Abstract

The purpose of pansharpening is to fuse a multispectral (MS) image with a panchromatic (PAN) image to generate a high spatial-resolution multispectral (HRMS) image. However, the traditional pansharpening methods do not adequately take consideration of the information of MS images, resulting in inaccurate detail injection and spectral distortion in the pansharpened results. To solve this problem, a new pansharpening approach based on adaptive high-frequency fusion and injection coefficients optimization is proposed, which can obtain an accurate injected high-frequency component (HFC) and injection coefficients.
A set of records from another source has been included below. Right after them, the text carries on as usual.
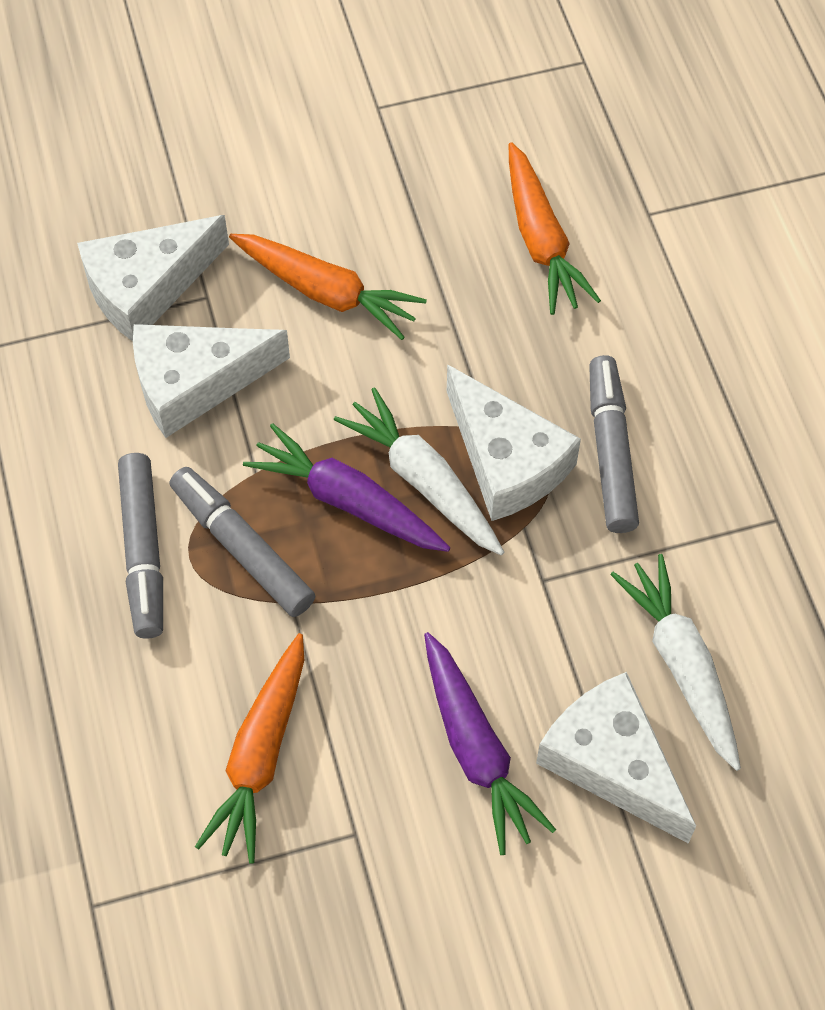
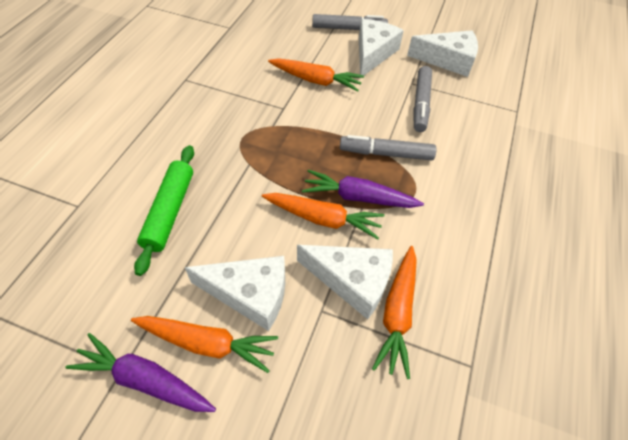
green rolling pin: 0 -> 1
orange carrot: 3 -> 4
white carrot: 2 -> 0

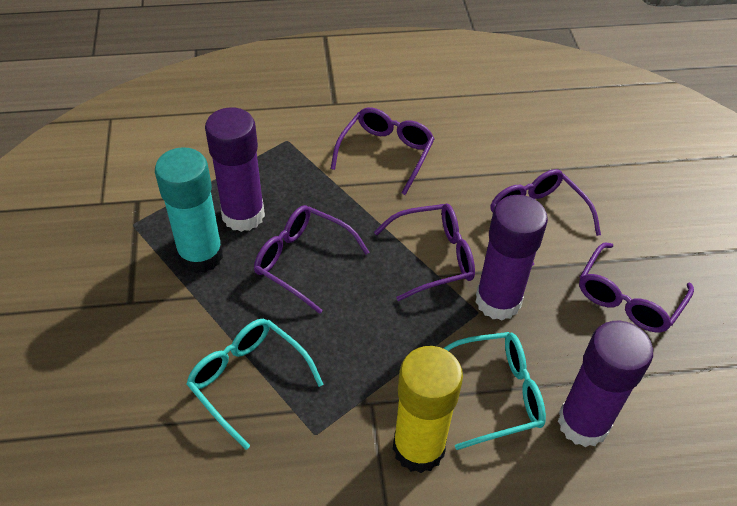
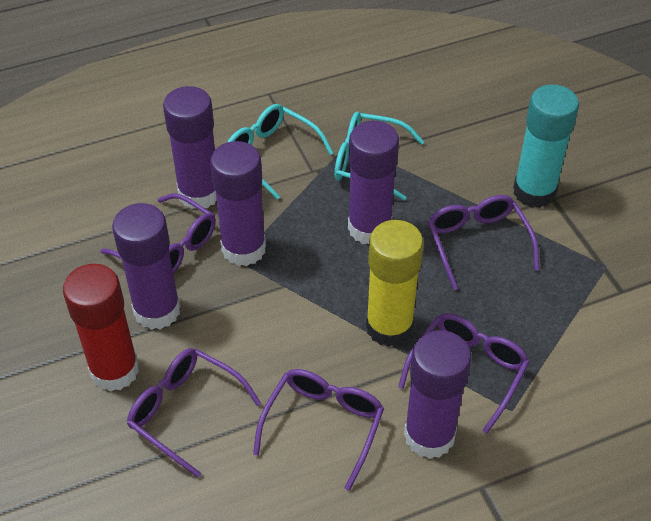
purple glue stick: 3 -> 5
red glue stick: 0 -> 1

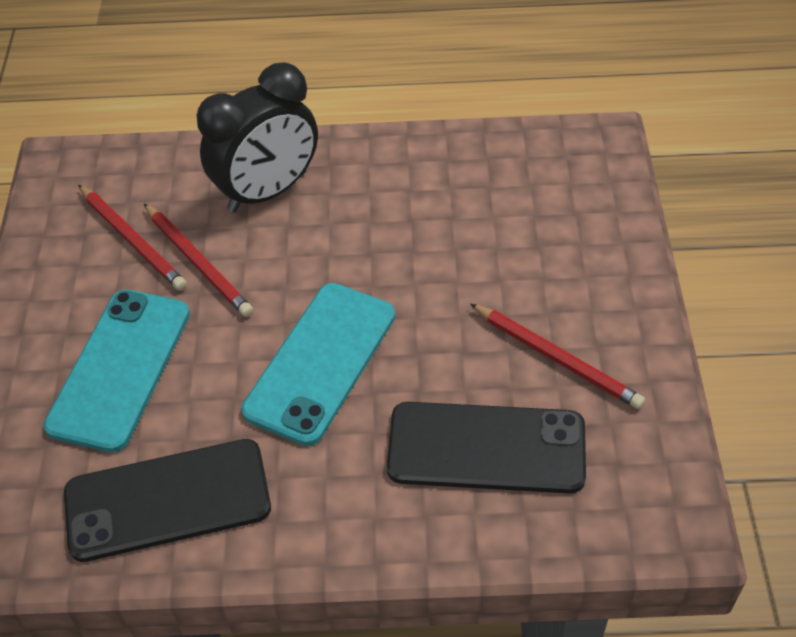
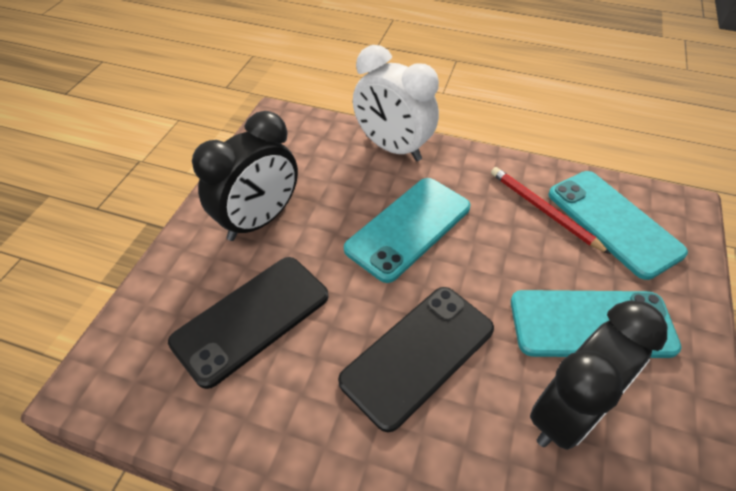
black clock: 1 -> 2
red pencil: 3 -> 1
turquoise phone: 2 -> 3
white clock: 0 -> 1

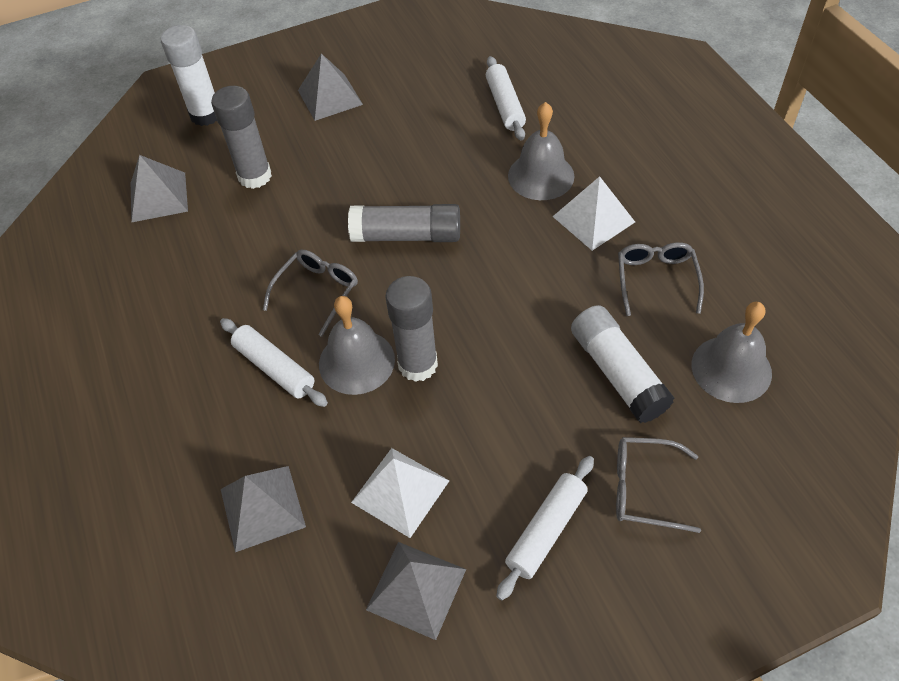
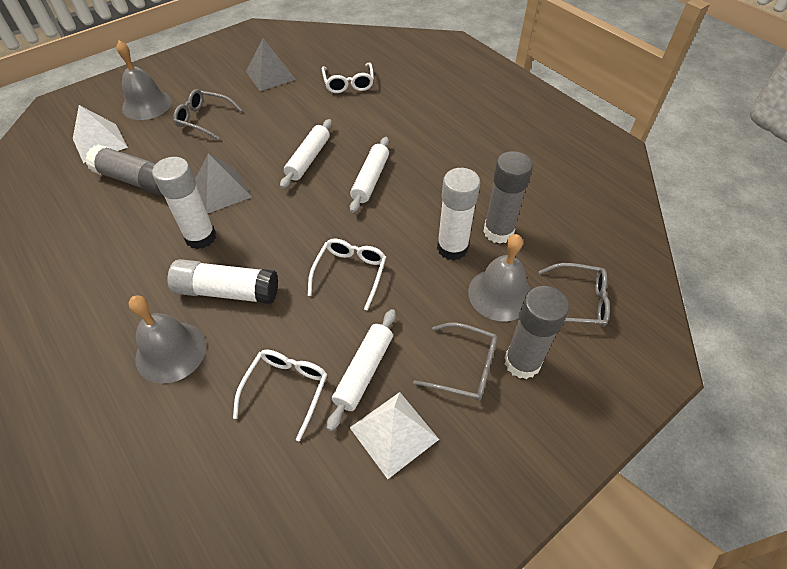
grey pyramid: 4 -> 2
white glasses: 0 -> 3
white glue stick: 2 -> 3

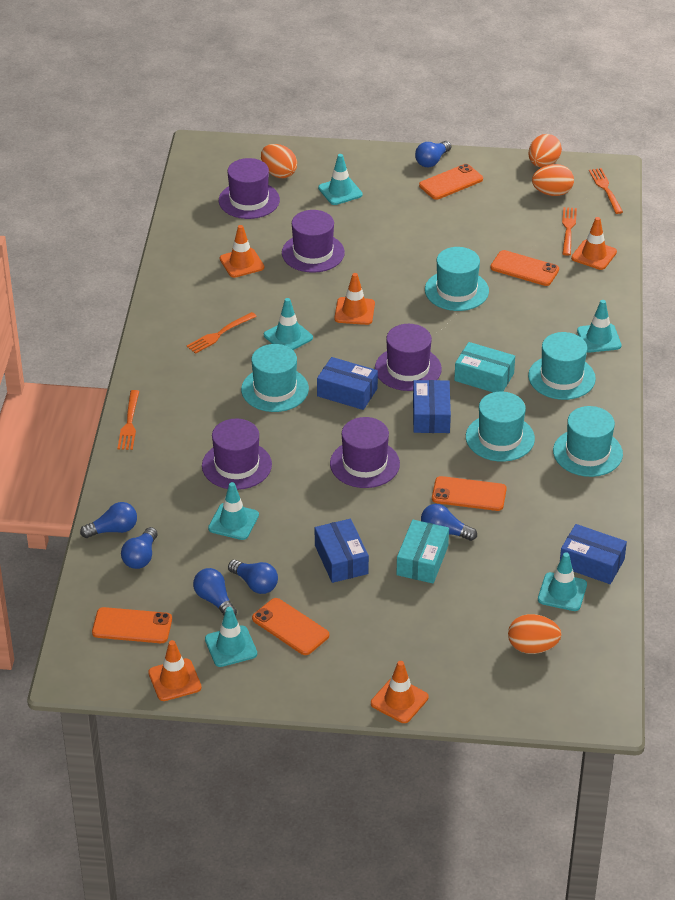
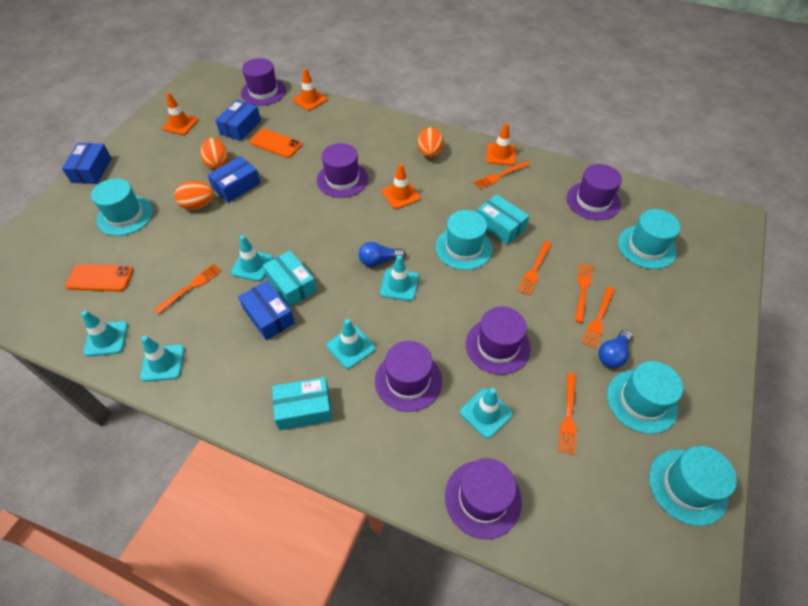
blue light bulb: 6 -> 2
orange egg: 4 -> 3
orange fork: 4 -> 6
orange phone: 5 -> 2
orange traffic cone: 5 -> 4
purple hat: 5 -> 6
turquoise box: 2 -> 3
First, we propose a multi-level sharpening model to enhance the spatial information of the MS image, and then extract the HFCs from the sharpened MS image and PAN image. Next, an adaptive fusion strategy is designed to obtain the accurate injected HFC by calculating the similarity and difference of the extracted HFCs. Regarding the injection coefficients, we propose injection coefficients optimization scheme based on the spatial and spectral relationship between the MS image and PAN image. Finally, the HRMS image is obtained through injecting the fused HFC into the upsampled MS image with the injection coefficients. Experiments with simulated and real data are performed on IKONOS and Pléiades datasets. Both subjective and objective results indicate that our method has better performance than state-of-the-art pansharpening approaches.